Date Approved

5-8-1995

Embargo Period

9-13-2016

Document Type

Thesis

Degree Name

M.A. in Learning Disabilities

Department

Interdisciplinary and Inclusive Education

College

College of Education

First Advisor

Urban, Stanley

Subject(s)

English language--Grammar--Study and teaching; Learning disabled children--Education; Seventh grade (Education)

Disciplines

Disability and Equity in Education

Abstract

For years, research and replications of research have supported the findings that grammar taught in isolation is at best ineffective. As a result, some teachers have abandoned grammar instruction altogether. Other teachers are unaware of the findings or simply choose to ignore them. With so many mildly handicapped students being placed in regular education classes, these curricular decisions are having an impact on their success in producing correct written communication.

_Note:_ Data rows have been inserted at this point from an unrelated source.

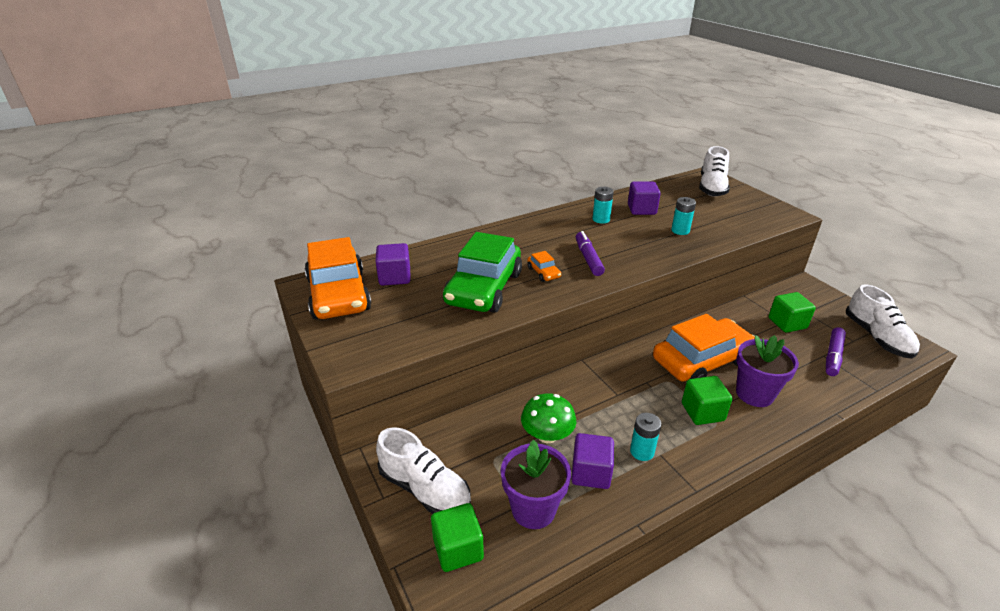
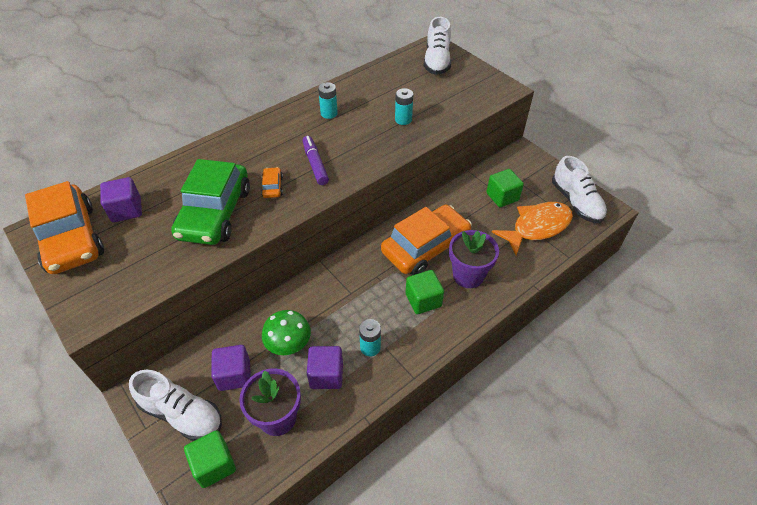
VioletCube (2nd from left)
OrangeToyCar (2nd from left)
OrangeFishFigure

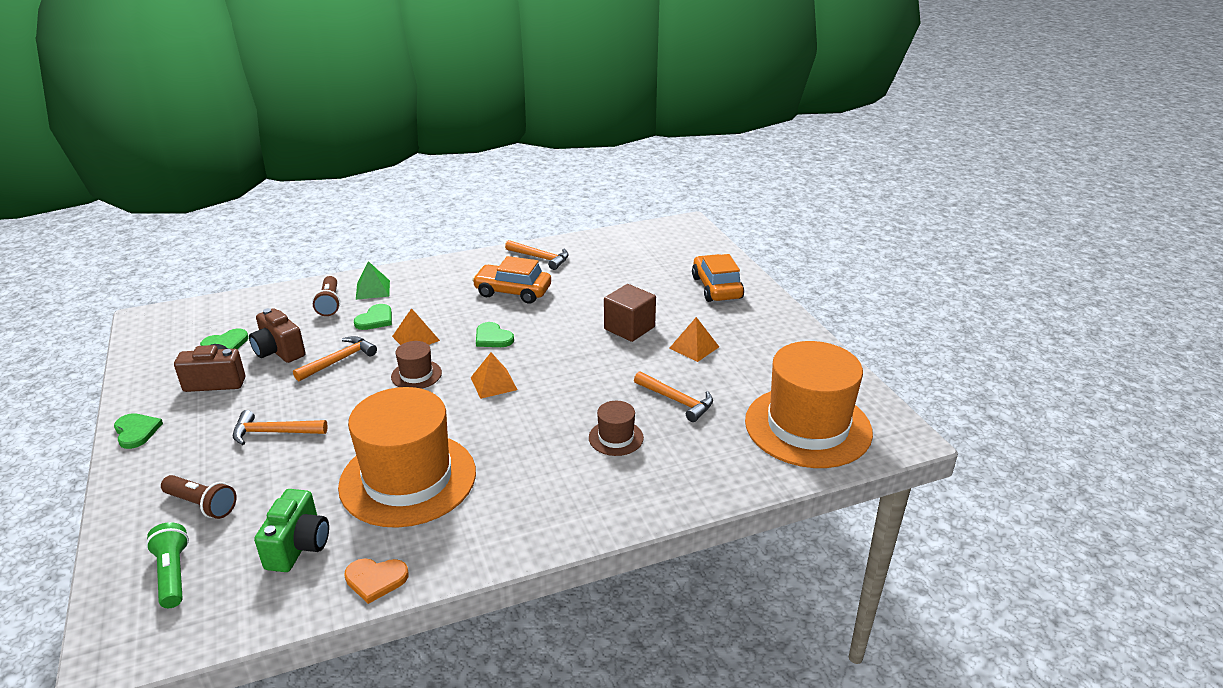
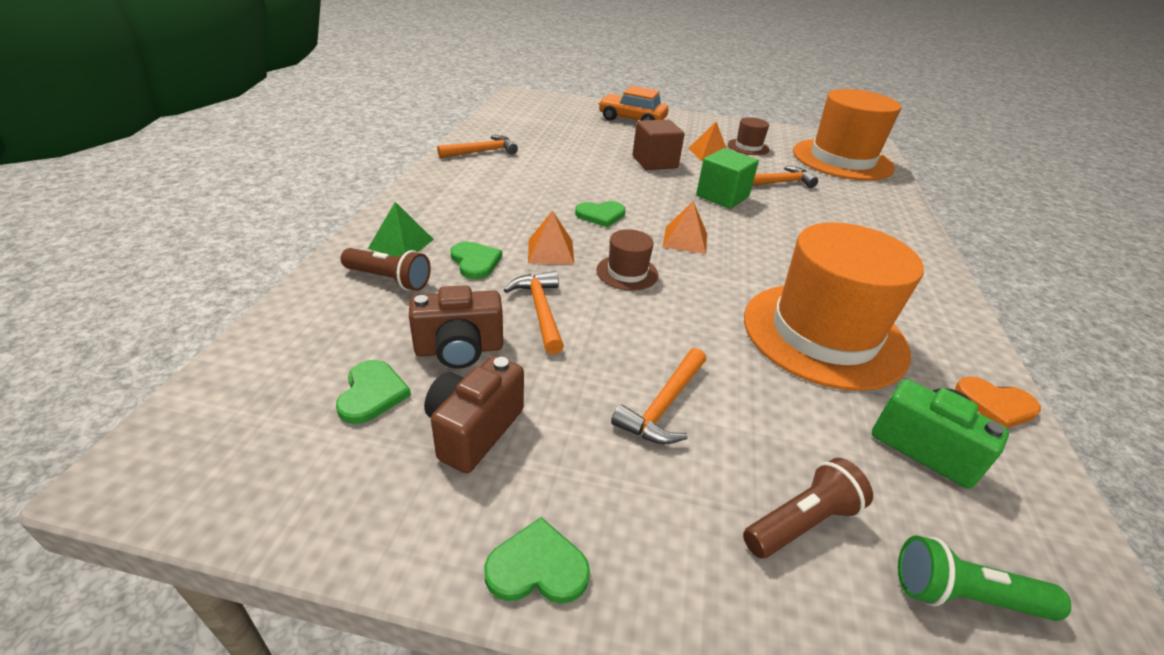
LeafGreenCube
DarkBrownTopHat (2nd from left)
OrangeLoveHeart
OrangeToyCar (1st from left in the first image)

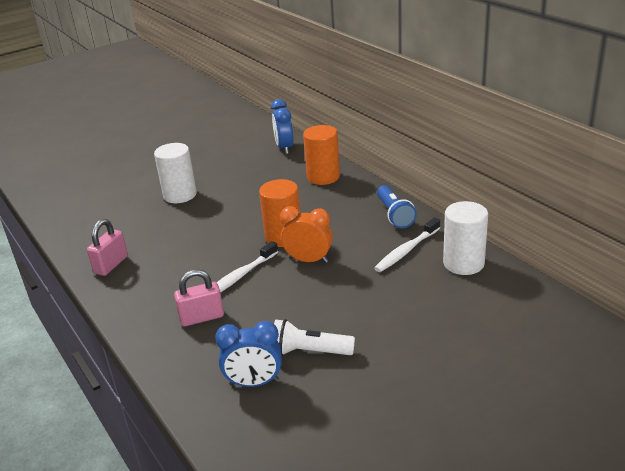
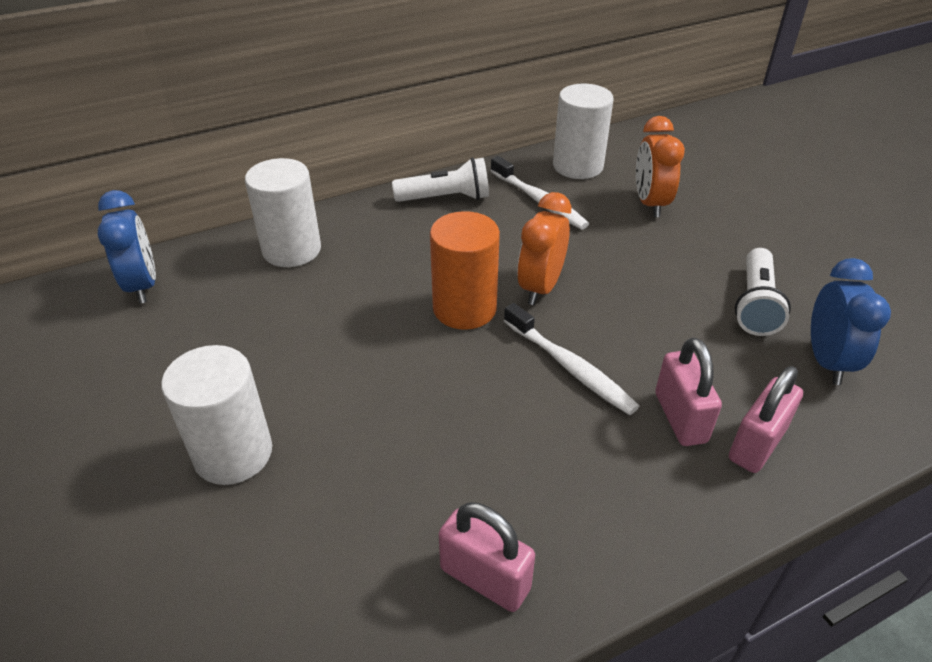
BlueClock (1st from left)
SnowWhiteCylinder (2nd from left)
SnowWhiteFlashlight (1st from left)
OrangeClock (2nd from left)
RosyPadlock (3rd from left)

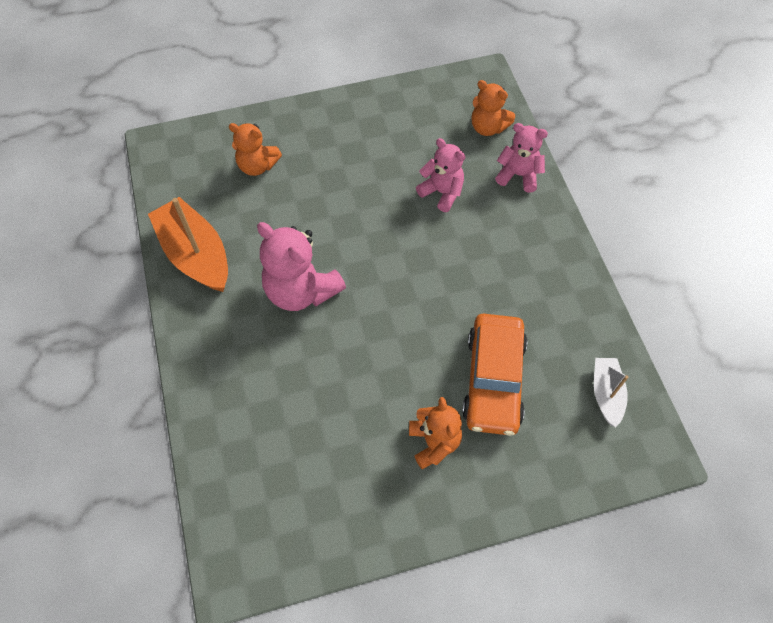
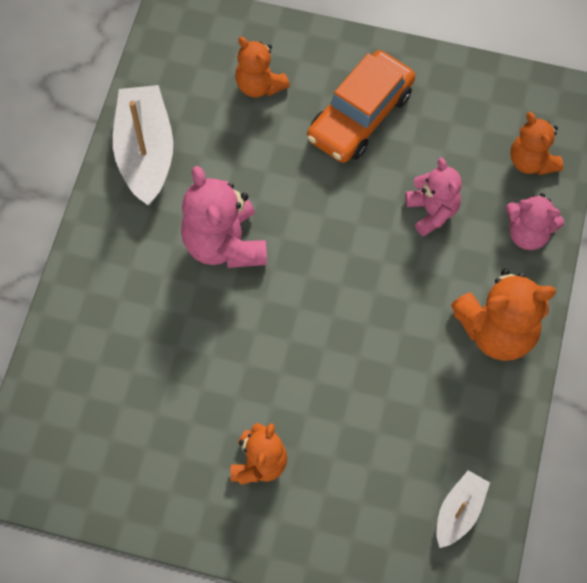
SnowWhiteBoat (1st from left)
OrangeToyCar
OrangeTeddyBear (3rd from left)
RosyTeddyBear (3rd from left)

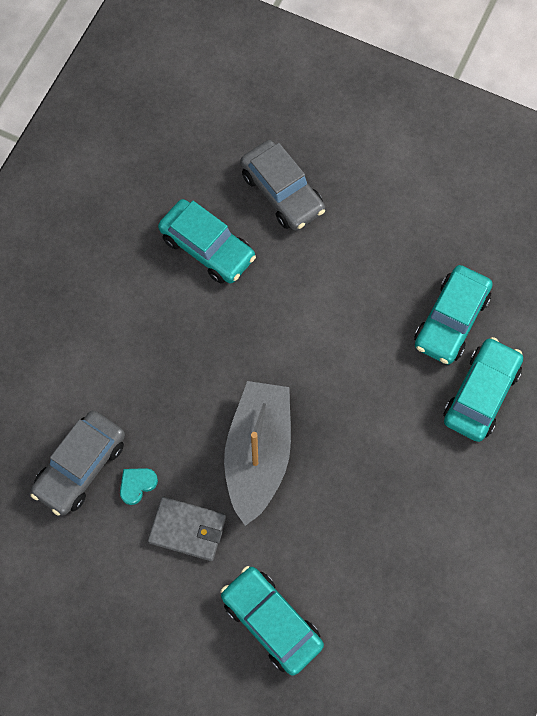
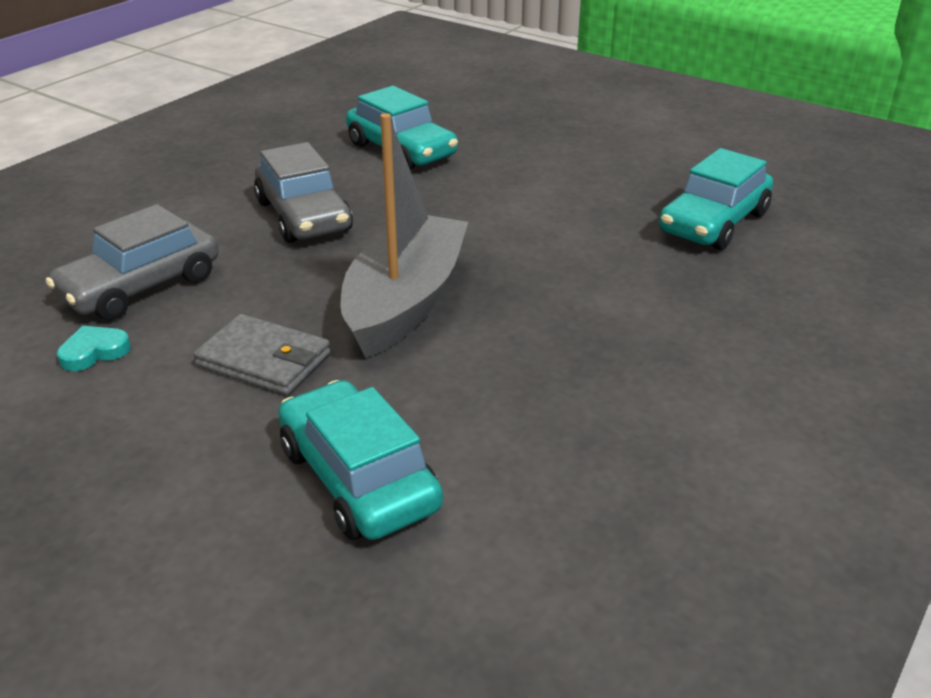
TurquoiseLoveHeart
GrayToyCar (2nd from left)
TurquoiseToyCar (4th from left in the first image)

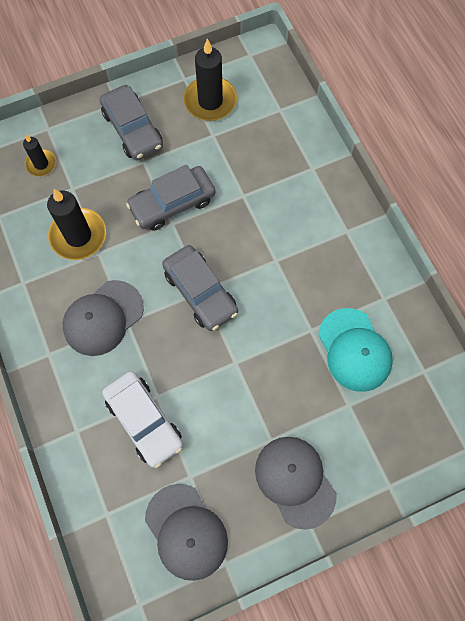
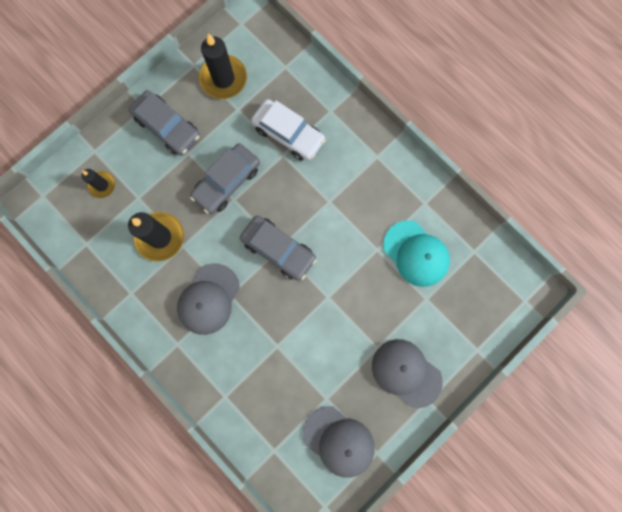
SnowWhiteToyCar

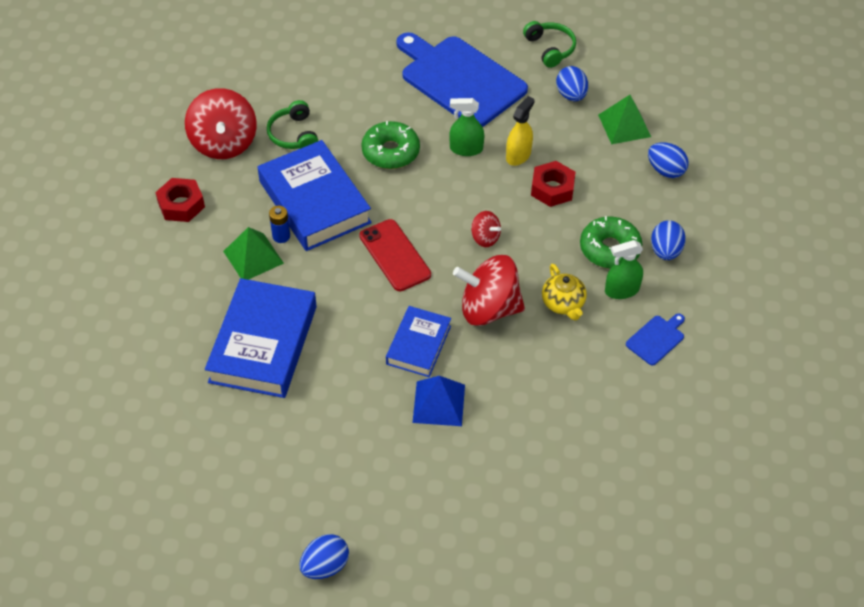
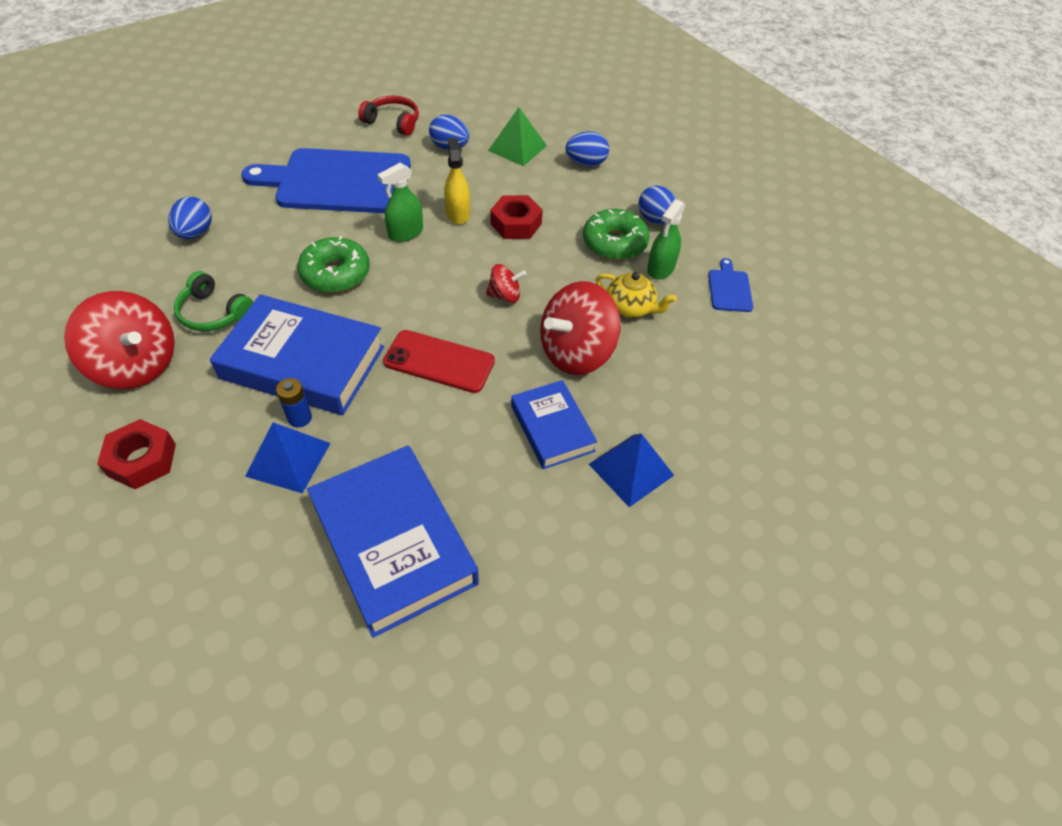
BlueEgg (1st from left)
BlueSolidPyramid (1st from left)
CrimsonHeadphones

This study compares eleven learning disabled seventh grade students taught in the mainstream with traditional grammar instruction to nine learning disabled peers taught in a resource center with specific strategy instruction. The Test of Written Language-2 (TOWL-2) measures competence using Form A for a fall pretest and Form B for a spring posttest. A comparison of national percentile rankings by percentage of change (increase or decrease) is the basis for comparison. A self-evaluation questionnaire completed on both testing dates measures confidence.

The experimental group improved significantly on all subtests of the TOWL-2 related to revising and editing. Neither group showed any improvement in personal confidence with regard to their revising and/or editing skills.